In vivo gene transfer of Kv1.5 normalizes action potential duration and shortens QT interval in mice with long QT phenotype

Abstract

Mutations in cardiac voltage-gated K⁺ channels cause long QT syndrome (LQTS) and sudden death. We created a transgenic mouse with a long QT phenotype (Kv1DN) by overexpression of a truncated K⁺ channel in the heart and investigated whether the dominant negative effect of the transgene would be overcome by the direct injection of adenoviral vectors expressing wild-type Kv1.5 (AV-Kv1.5) into the myocardium. End points at 3–10 days included electrophysiology in isolated cardiomyocytes, surface ECG, programmed stimulation of the right ventricle, and in vivo optical mapping of action potentials and repolarization gradients in Langendorff-perfused hearts.
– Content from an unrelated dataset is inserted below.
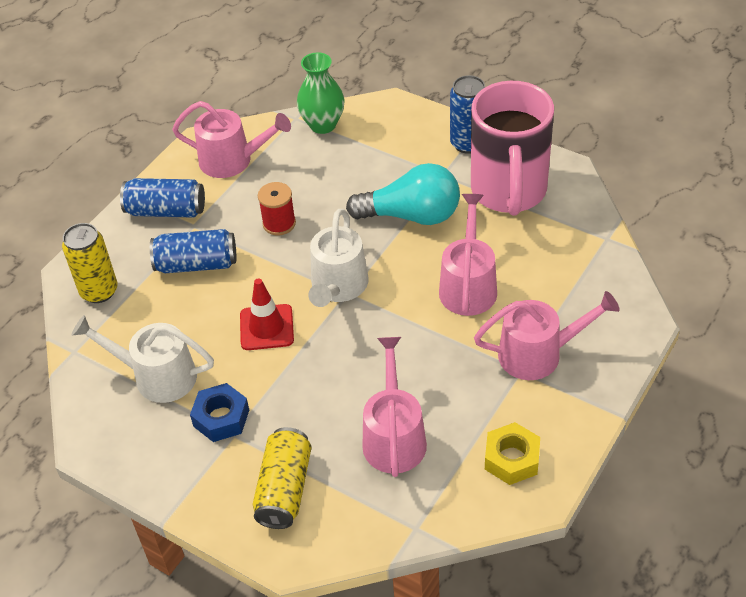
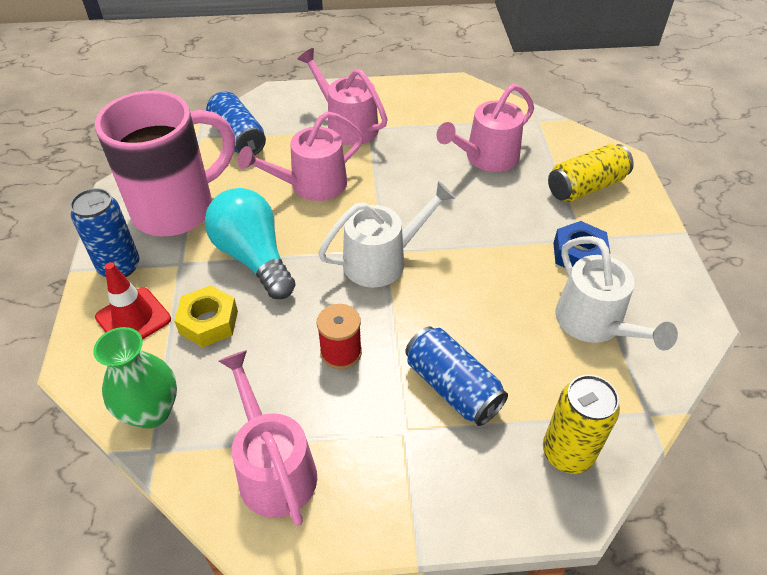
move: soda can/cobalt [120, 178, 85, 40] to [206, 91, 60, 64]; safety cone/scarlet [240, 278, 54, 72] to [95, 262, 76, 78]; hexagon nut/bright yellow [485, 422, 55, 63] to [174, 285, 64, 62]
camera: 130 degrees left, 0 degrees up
Overexpression of Kv1.5 reconstituted a 4-aminopyridine-sensitive outward K⁺ current, shortened the action potential duration, eliminated early afterdepolarizations, shortened the QT interval, decreased dispersion of repolarization, and increased the heart rate. Each of these changes is consistent with a physiologically significant primary effect of adenoviral expression of Kv1.5 on ventricular repolarization of Kv1DN mice.